Mensgerichte zorg

Naam:

Sophia de Rooij en Esther Noort

Functie:

Zkh. Amstelland en Curavista

De zorg heeft meer kennis van consumentenmarketing nodig

Interview

Jan Dols en Nicole Plas in gesprek met Sophia de Rooij (Ziekenhuis Amstelland) en Esther van Noort (Curavista): ‘De zorg heeft meer kennis van consumentenmarketing nodig’

Burgers kunnen met gemak online een vliegreis boeken, een zelfscanner pakken in de supermarkt of digitaal hun belastingaangifte doen. Maar als ze patiënt worden, trekt de zorg de regie naar zich toe.

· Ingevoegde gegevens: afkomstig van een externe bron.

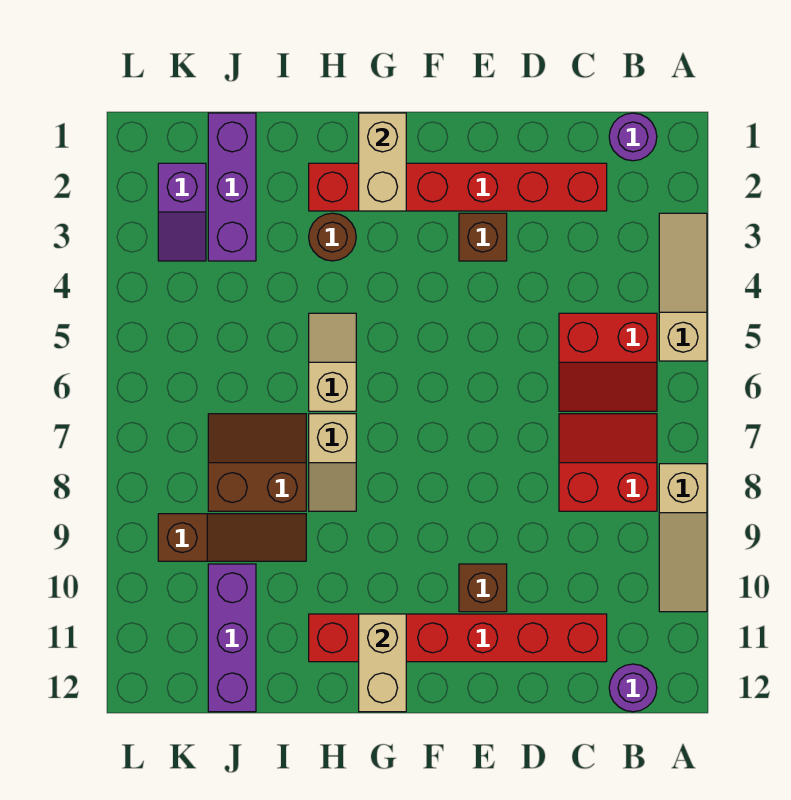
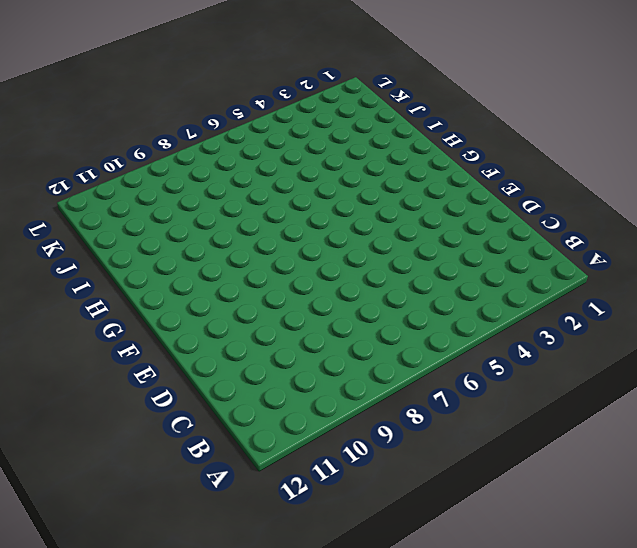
none -> tan slope A3:A5 level 1 top 5
none -> tan slope A8:A10 level 1 top 8
none -> purple round brick B1 level 1

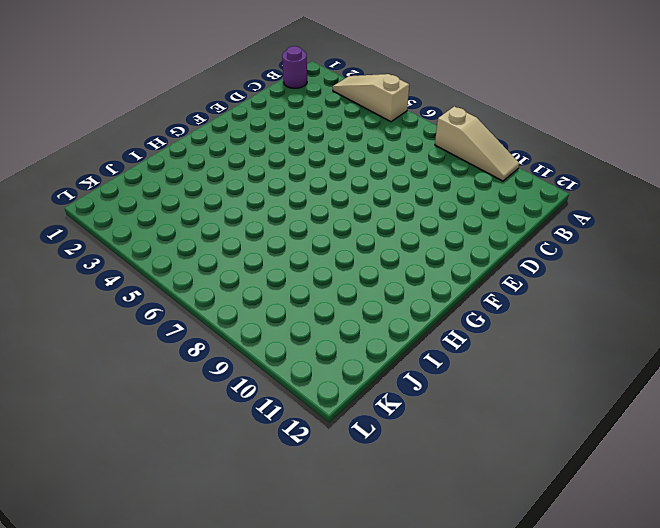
none -> red slope B5:C6 level 1 top 5
none -> red slope B7:C8 level 1 top 8
none -> purple round brick B12 level 1

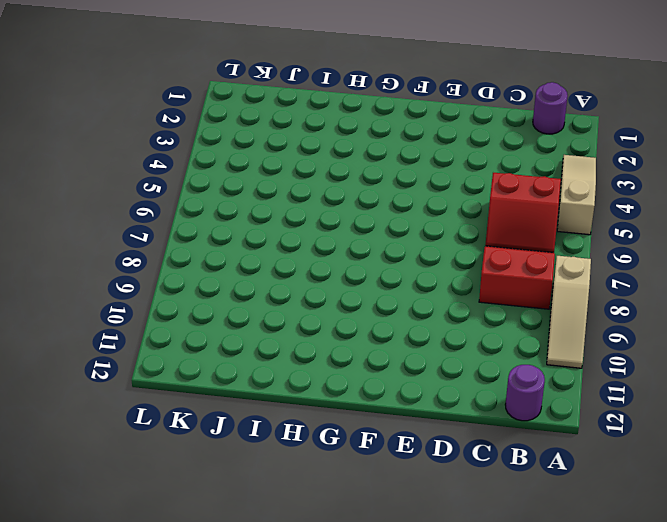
none -> red brick C2:H2 level 1
none -> red brick C11:H11 level 1
none -> brown brick E3 level 1

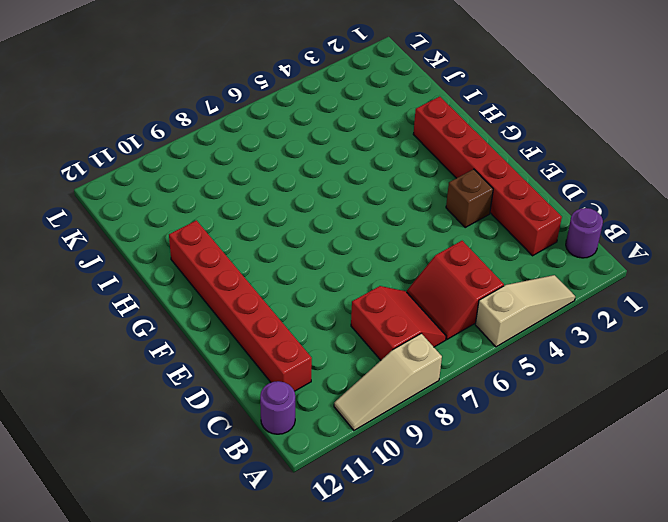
none -> brown brick E10 level 1
none -> brown round brick H3 level 1
none -> tan slope H5:H6 level 1 top 6

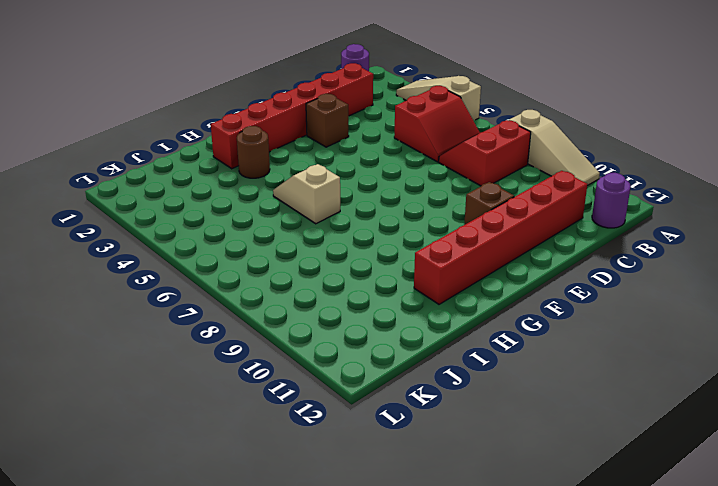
none -> tan slope H7:H8 level 1 top 7
none -> brown slope I7:J8 level 1 top 8
none -> brown slope I9:K9 level 1 top K

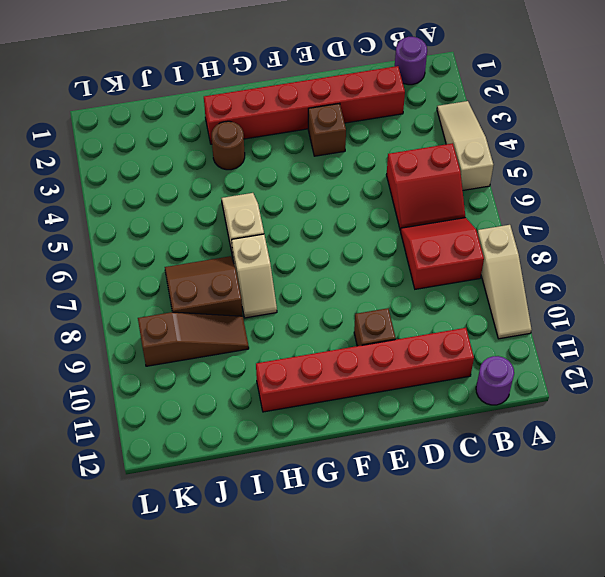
none -> purple brick J1:J3 level 1
none -> purple brick J10:J12 level 1
none -> purple slope K2:K3 level 1 top 2

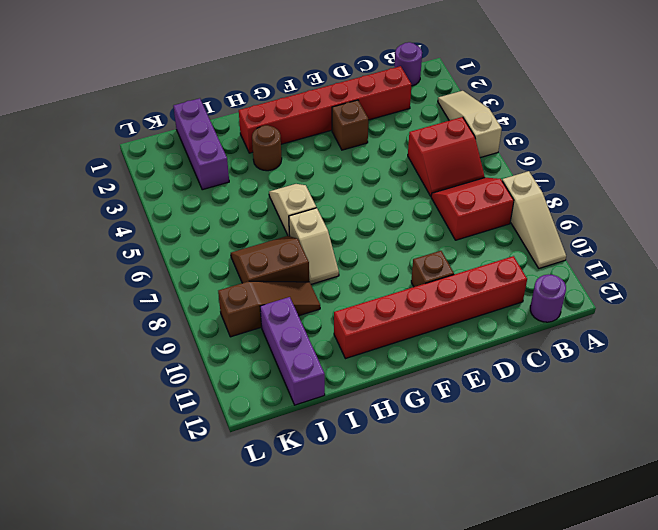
none -> purple slope K2:K3 level 1 top 2
none -> tan brick G1:G2 level 2
none -> tan brick G11:G12 level 2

Een gemiste kans, stellen Sophia de Rooij en Esther van Noort in gesprek met IHE-bestuurder Jan Dols en zorgkenner Nicole Plas. “Er wordt heel veel over mensen gesproken en te weinig met hen.”

Burgers via digitale middelen een stem geven in de zorg is een rode draad die door zowel de carrière van Van Noort, CEO van PGO-ontwikkelaar Curavista, als die van hoogleraar Interne geneeskunde en bestuursvoorzitter van Ziekenhuis Amstelland De Rooij loopt. Door de jaren heen startte De Rooij ermee de onderzoeken die ze deed en de vragenlijsten die daarbij hoorden te digitaliseren en via websites beschikbaar te maken. Wat leidde tot het inzicht dat patiënten – ouderen in dit geval – een lijst ook zelf online zouden moeten kunnen invullen. Waarna patiënten advies kregen wat ze zelf al kunnen doen aan hun situatie. Wat vorm kreeg als de Vitaliteitswijzer, die uiteindelijk ondergebracht is in het PGO dat Van Noort met Curavista ontwikkelt.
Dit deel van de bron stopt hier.